According to the West Virginia Democrat, when Trump noted that there is no current immigration legislation under consideration on Capitol Hill, another senator in attendance, Lamar Alexander (R-Tenn.), mentioned the 2013 bill.
Alexander also noted that the 2013 bill had passed with 68 votes, Manchin recalled.
“Well, that sounds like something good and you all agreed, 68? What happened to it?” Trump said, according to Manchin.
The man who ran on what this country should do about immigration didn’t know anything about the 2013 Immigration Reform Bill that was negotiated by the Senate’s bi-partisan Gang of Eight and passed that body with 68 votes – only to die in the House. In case anyone needs a reminder, that bill didn’t just contain a pathway to citizenship for undocumented immigrants, it also included this:
The 2013 immigration bill carried a $50 billion price tag and would have doubled the number of U.S. Border Patrol agents along the U.S.-Mexico border and required the construction of 700 miles of fencing there. It also would have placed new obligations on employers, who would be required to check the legal status of all job applicants using the government’s E-Verify system.

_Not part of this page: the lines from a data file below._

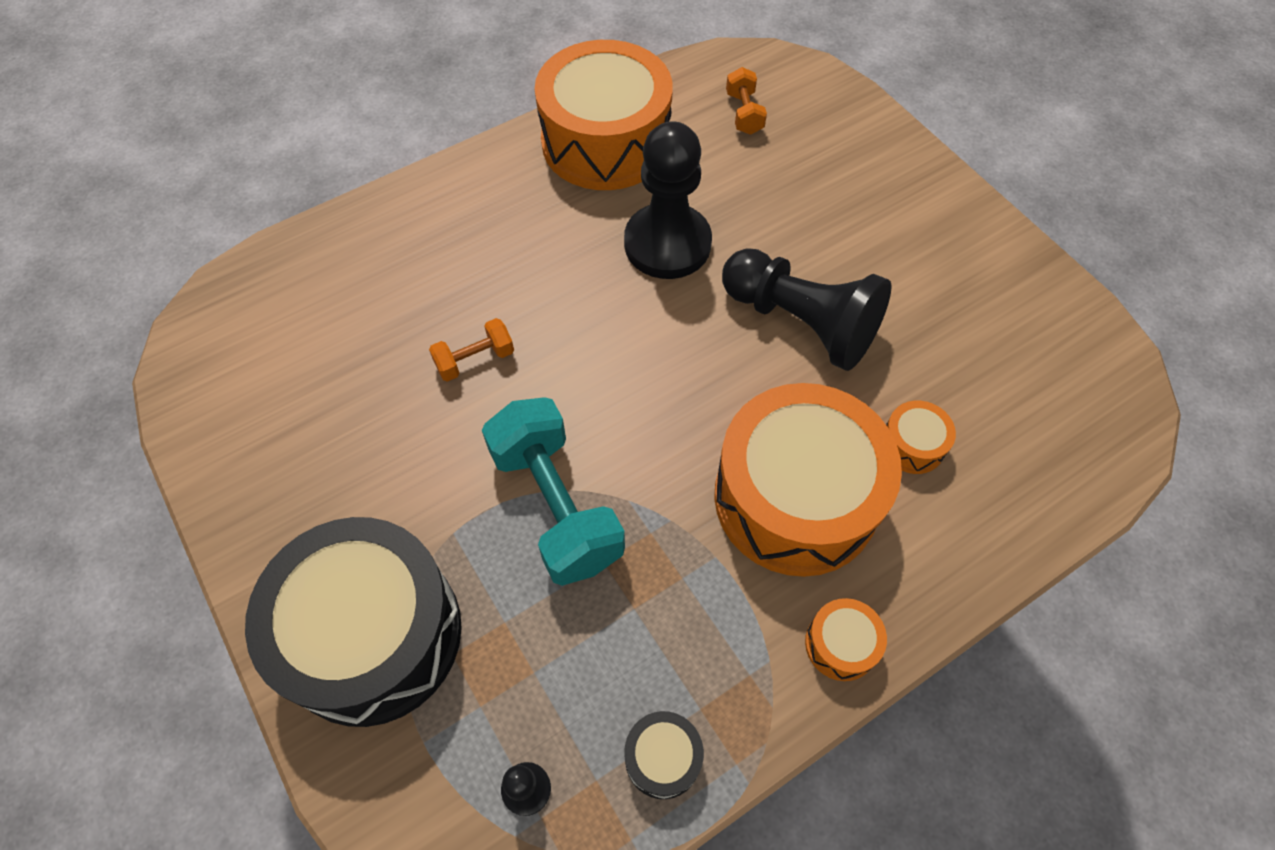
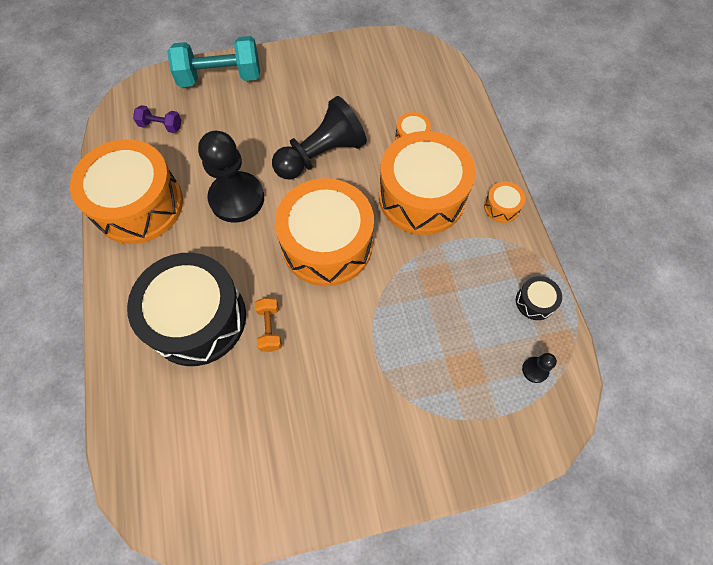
camera: 70 degrees left, 5 degrees up
(372, 634) = (430, 431): black drum -> black drum (197, 318)
(556, 506) = (385, 310): turquoise dumbbell -> turquoise dumbbell (220, 78)
(640, 385) = (327, 244): none -> orange drum
(744, 113) = (161, 126): orange dumbbell -> purple dumbbell

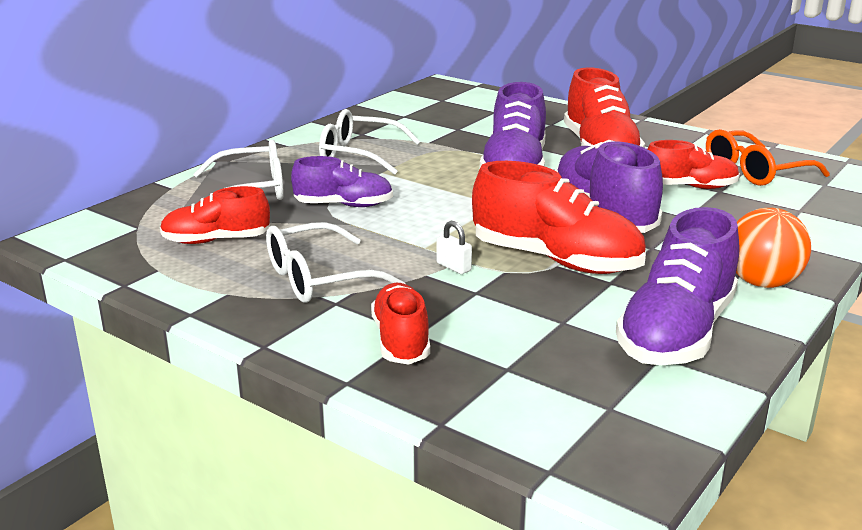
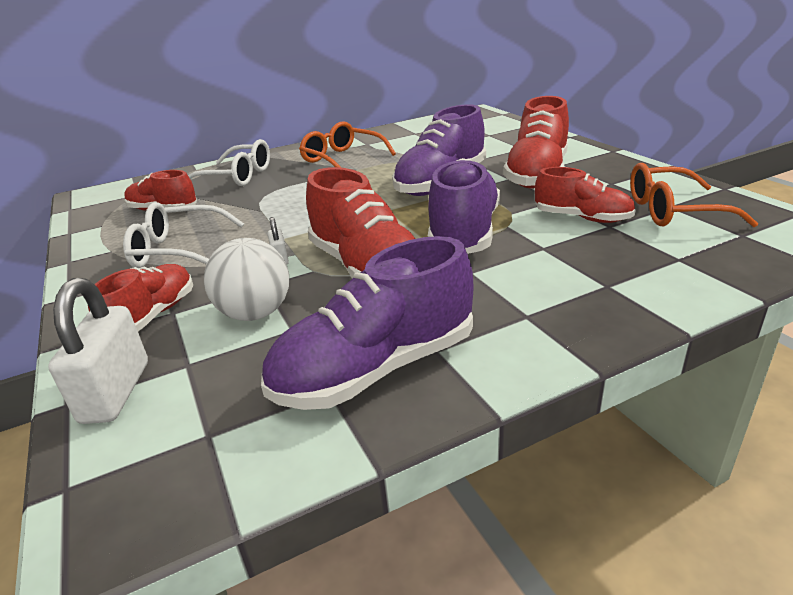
camera: 30 degrees right, 5 degrees up
(343, 205) = (277, 196): purple shoe -> none
(359, 155) = (342, 159): white glasses -> orange glasses
(475, 403) = (116, 392): none -> white padlock
(506, 317) = (255, 313): none -> white ball
(761, 282) = (536, 333): orange ball -> none

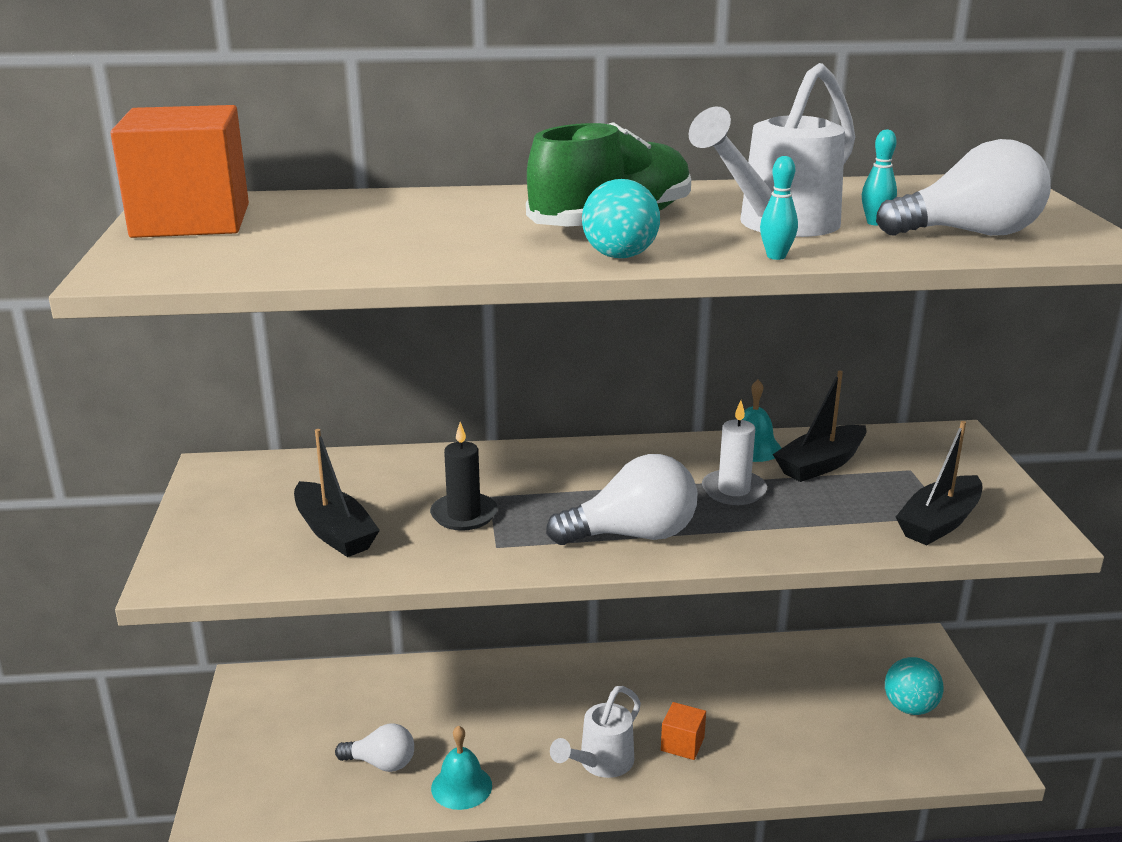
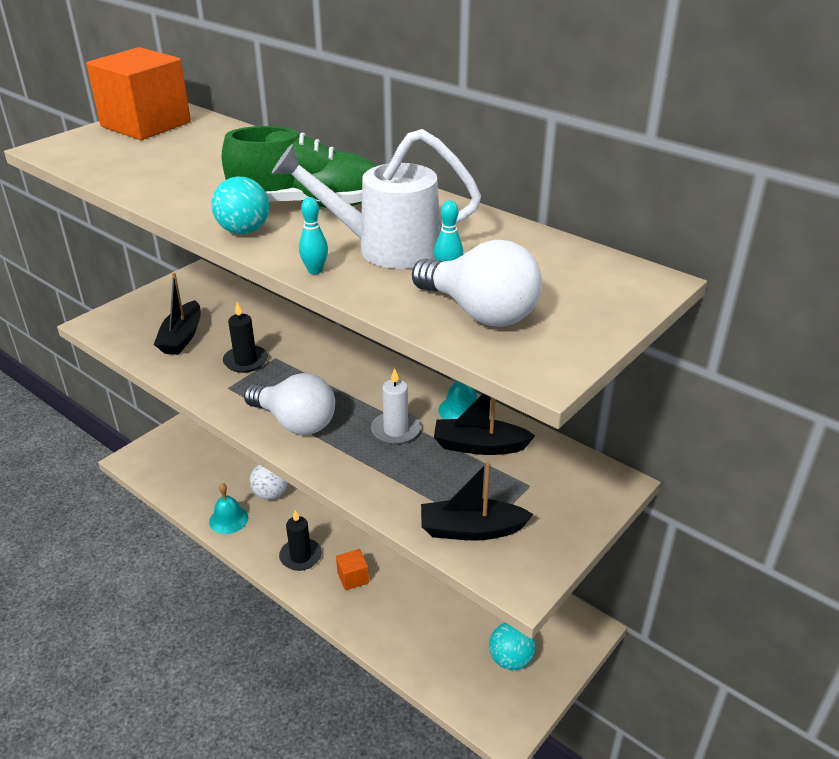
camera: 45 degrees right, 10 degrees up
(381, 763) = (215, 483): white light bulb -> none
(468, 730) = (270, 494): none -> white ball
(601, 763) = (300, 556): white watering can -> black candle

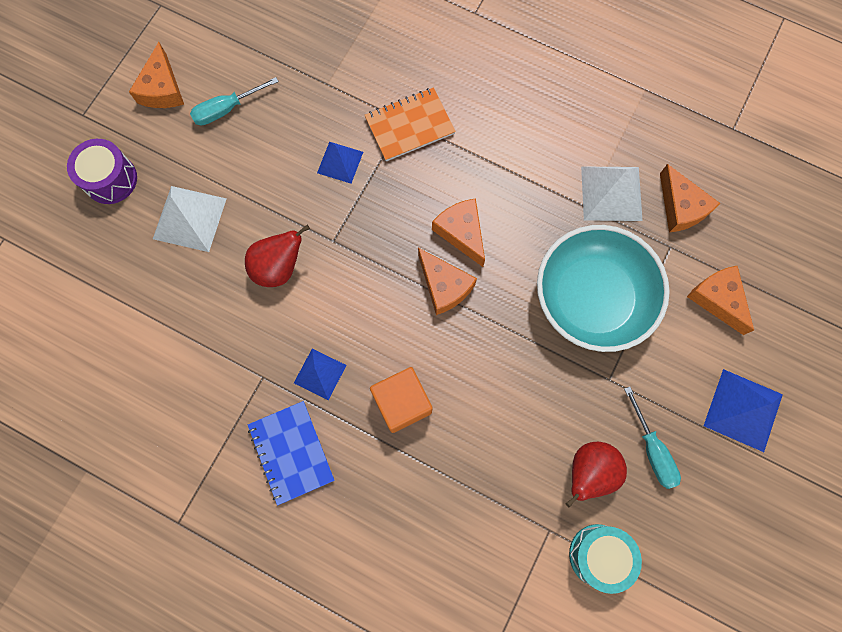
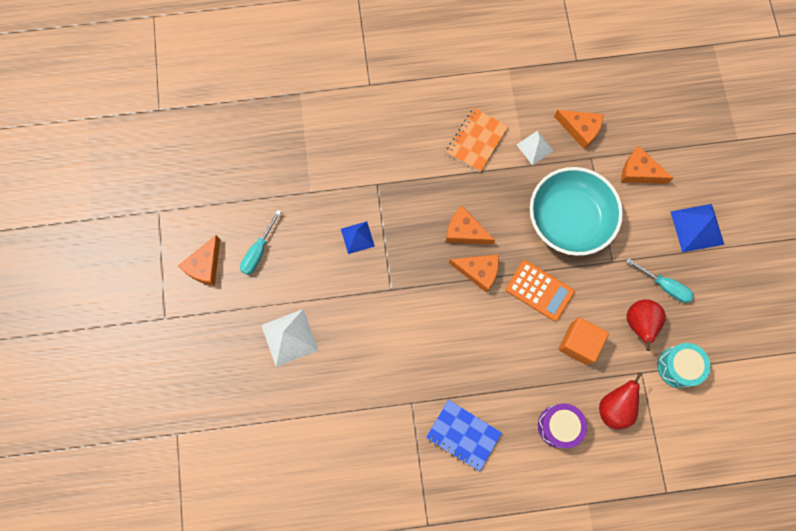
camera: 35 degrees left, 0 degrees up
(110, 179) = (217, 347): purple drum -> purple drum (558, 426)
(162, 89) = (205, 266): orange cheese -> orange cheese turned 60 degrees clockwise
(279, 267) = (370, 329): red pear -> red pear (614, 407)
(320, 374) = (444, 376): blue pyramid -> none
(402, 403) = (506, 359): orange cube -> orange cube (579, 343)
(410, 126) = (383, 185): orange notebook -> orange notebook (476, 141)
(498, 353) = (539, 290): none -> orange calculator
(611, 193) = (534, 147): white pyramid -> white pyramid, size x0.63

Obviously Trump didn’t know about any of that as he travelled around the country talking about building a wall.
This is the kind of ignorance I wrote about yesterday. It is truly breathtaking in scope. And yet Trump is happy to bloviate about topics he knows nothing about – as we’ve seen him do on things like crime and immigration.
Almost a year ago the president gave us a clue about what he relies on rather than actual information when he said, “my primary consultant is myself and I have a good instinct for this stuff.” Trump trusts his instincts – which are the source of his lies.
Those instincts were probably developed very early on in his life by the person Trump has often referred to as his most important mentor – his father, Fred Trump. Aside from being a real estate developer, there is evidence that Fred attended a KKK rally in 1927 when he was 21 years old and regularly discriminated against people of color in his housing developments.
It was during the suit filed by DOJ against the Trumps for discrimination that Donald met his other mentor – Roy Cohn, Senator Joseph McCarthy’s right-hand man. Cohn was hired by Trump to handle that case and went on to become one of his closest confidants.
These are the formative relationships for Trump that fed the development of his instincts – the one’s he relies on more than information and facts.